Designer: Dustin Vance
Play Time: 20 minutes
Player Count: 1-4 players
Iris is a cooperative microgame published by Captive Publishing. In Iris, you play as a group of humans trying to manage human population settlements and clone work forces. The goal of the game is to keep as much of the population alive as possible. At the beginning of the game, you place out the 4 planet cards on the table. You then shuffle the clone deck, discard two cards without looking at them, and then place one clone card above each planet. The remaining clone cards are dealt out to each player and kept with the clone data side down. The clones are, in fact, evil and trying to kill off the humans at each planet. On the back of each clone card is the clone data, which is one of the letters A, B, M, or O.
Examples of the clone data cards.
On your turn, you can take the standard turn, which is to scan a clone (look at the ‘data’ or back of the card), place a clone above a planet, and then place a population token. You can also take an alternate turn, which are listed on the front of the clone cards. Over the course of the game, you are trying to place the clones in such a way that the words, Bomb, Mob, and Ammo aren’t spelled out using the planet cards and the clones at each location. If those words are spelled out, the human population at that location will decrease. In the easy game, you are trying to achieve the human survival goal of 7 tokens, while the standard game has a goal of 9 tokens.
Things I like:
- The puzzle. This game is puzzley. There’s a memory component as you try to remember what cards you’ve placed at which location. It can get really difficult as you try to remember letter patterns at the different locations combined with the cards that you’ve moved around. It can get even more difficult as you start using the alternative actions to look at cards in your hand as well.
- Play time. This game doesn’t take long to play. The packaging says 20 minutes and I think that may even be a little on the high end. You can whip out a game, check to see how humanity fared, and then shuffle up to play again. It plays really quickly.
- The Location Art. The copy that I’ve played with has prototype components. The art is decent as it is, but having seen the final art on the Kickstarter page, I really like the new location art. It adds some nice color and pop to the game.

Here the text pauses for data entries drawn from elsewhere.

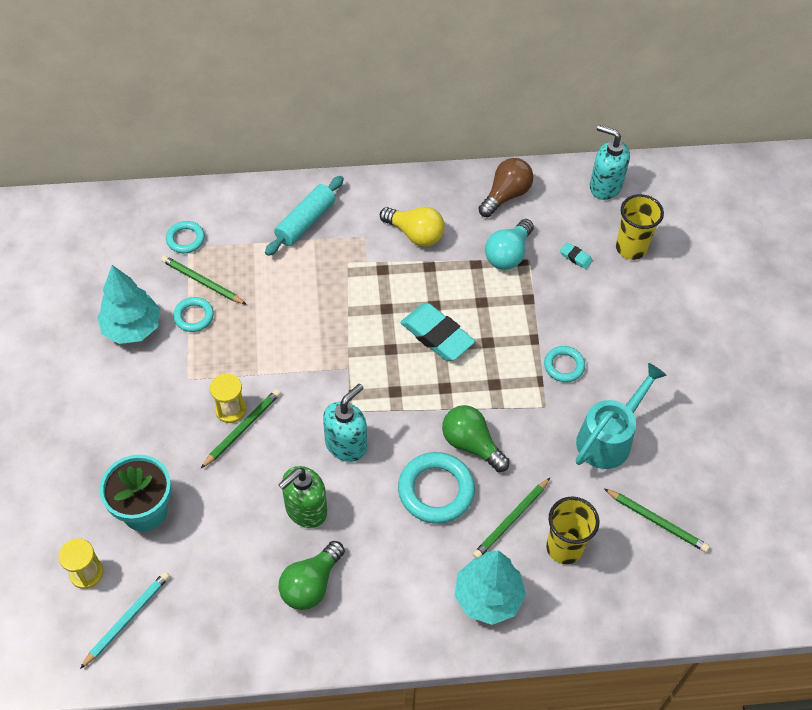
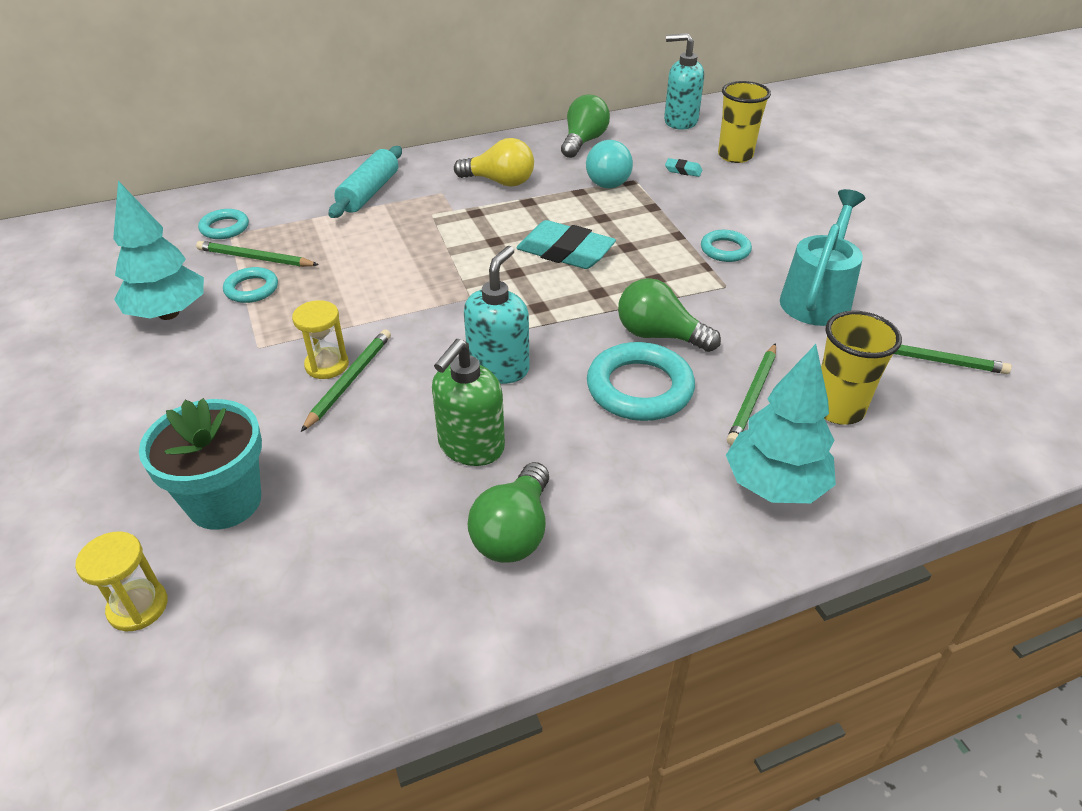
camera: 15 degrees left, 15 degrees down
(127, 619) = (222, 656): turquoise pencil -> none
(506, 195) = (583, 142): brown light bulb -> green light bulb

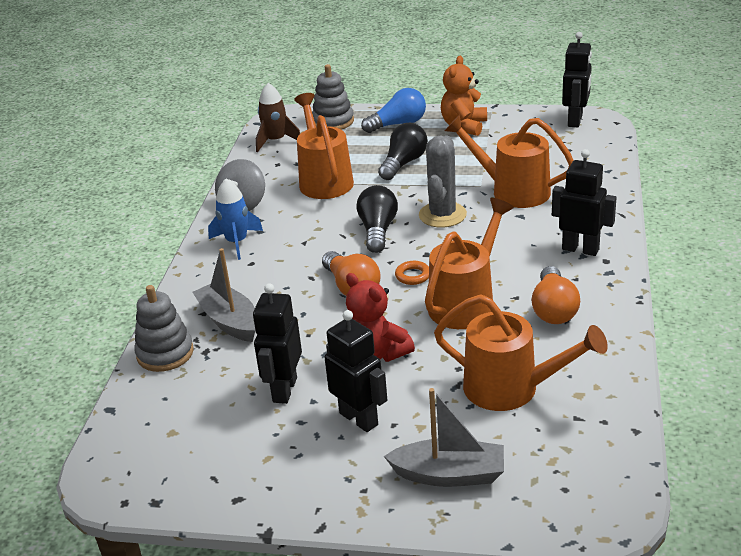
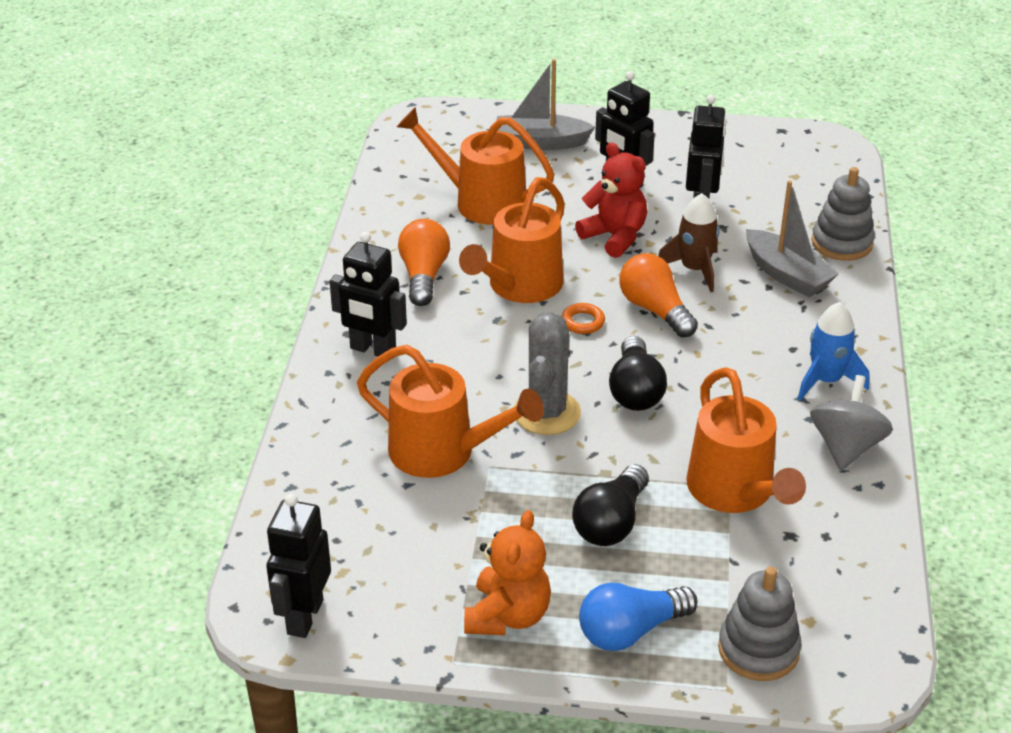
camera: 175 degrees right, 5 degrees up
(276, 141) = (851, 598): brown rocket -> brown rocket (694, 269)

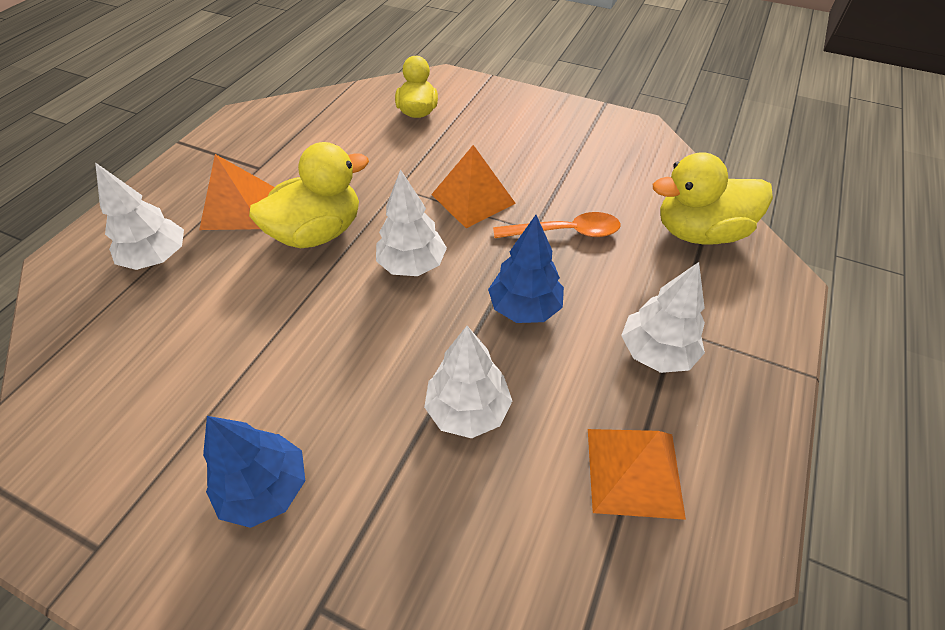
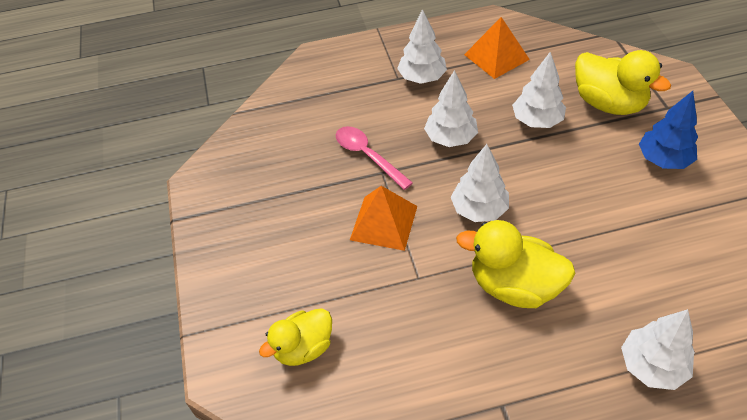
camera: 125 degrees left, 0 degrees up
(238, 208) = (554, 366): orange pyramid -> none
(524, 308) = (450, 138): blue tree -> white tree
(565, 232) = (367, 156): orange spoon -> pink spoon
(699, 232) = (305, 100): yellow duck -> yellow duck (608, 103)

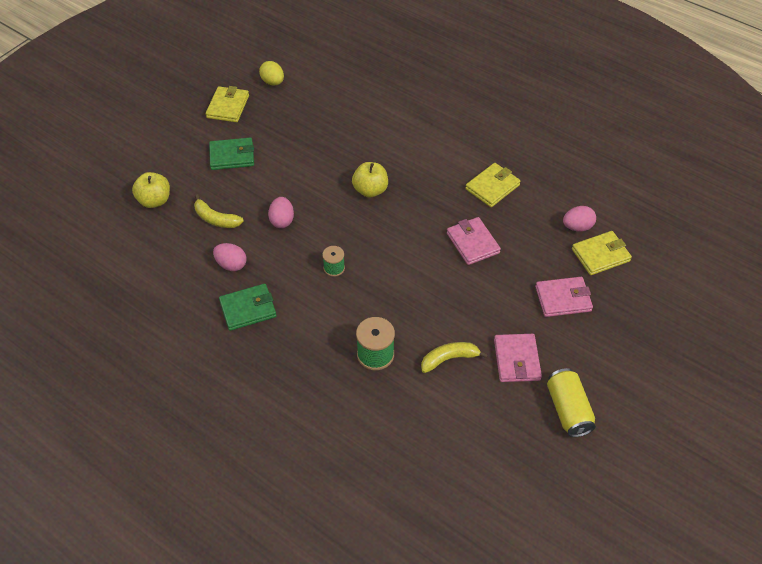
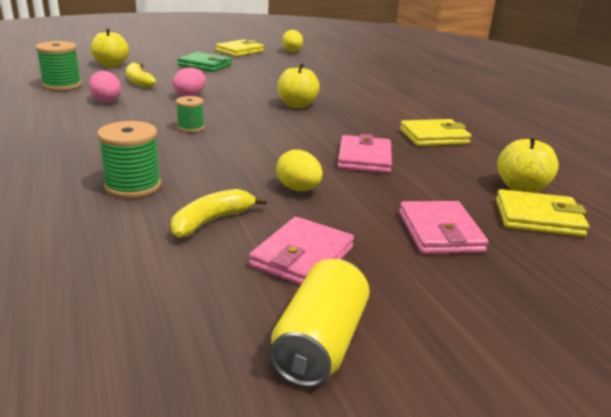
camera: 30 degrees right, 25 degrees down
(167, 261) = (62, 85): none -> green spool
(248, 309) = (72, 122): green wallet -> none
(449, 359) = (212, 221): yellow banana -> yellow banana turned 60 degrees counterclockwise
(465, 301) = (298, 189): none -> yellow egg
(563, 299) = (440, 232): pink wallet -> pink wallet turned 60 degrees clockwise
(577, 227) = (521, 188): pink egg -> yellow apple

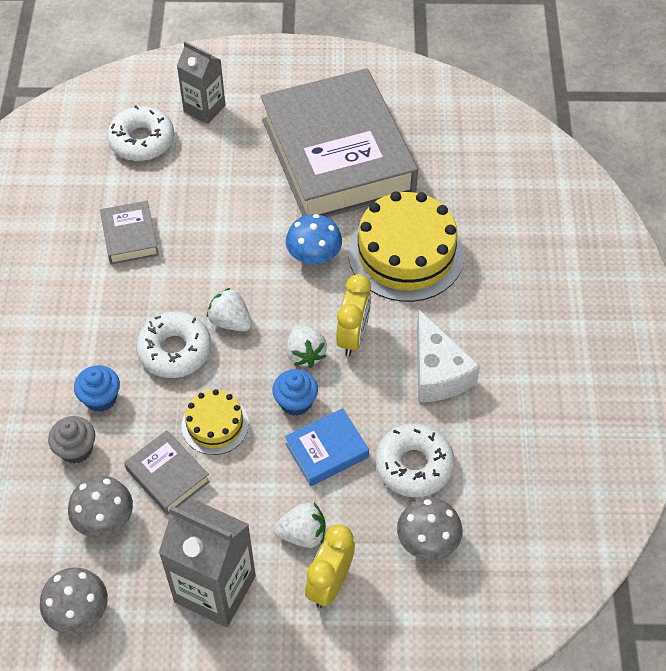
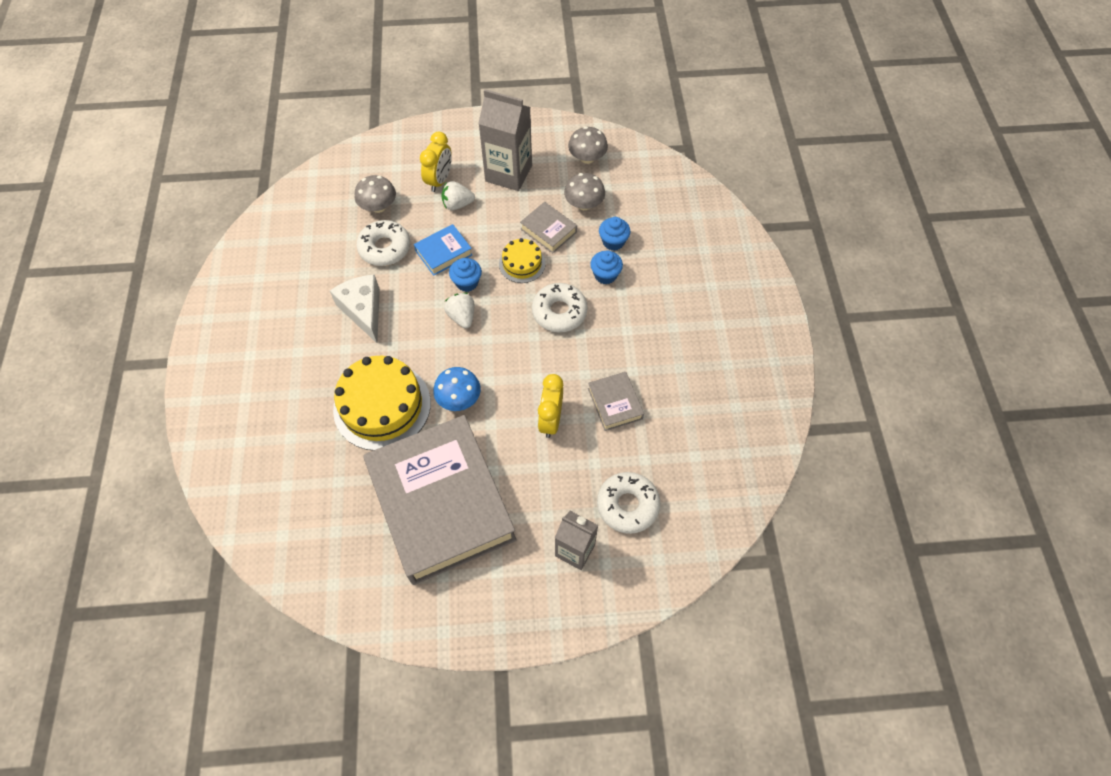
camera: 175 degrees right, 5 degrees up
(76, 449) = (613, 242): grey cupcake -> blue cupcake
(230, 321) = (521, 337): white strawberry -> none
(353, 336) = (426, 332): yellow clock -> yellow clock (550, 420)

The Location Cards without the new artwork.
Things I don’t like:
- Theme. This one is tough for a microgame. Generally speaking, it’s tough to have a hugely thematic experience in a package this small. That happens here as well. It doesn’t really feel like you’re trying to save human populations from an evil clone workforce. It mostly feels like you’re trying to solve a memory puzzle.
- Difficulty. This may sound like a strange one, but I’ve found that in the plays I’ve gone through with this game, I’ve been a little more successful than I would like. I like when a cooperative game is a little more difficult and smacks me around a little bit more. The more we played this, we consistently tried to complete the standard puzzle, trying to keep even more than 9 tokens on the board.
- Foot print. For being a microgame, this one takes up a lot of space on the table. This is a minor point, but make sure you have some space to play.
Final play space at the end of a game.
Overall, this is a decent little game. I wouldn’t say it’s anything earth shattering, but I don’t think you’re going to find that in many micro games. I think for this one, it’s just not my style of game. It’s got some nice puzzley aspects and it plays pretty well solo too. If you’re looking for a quick little cooperative microgame, this might be one to check out.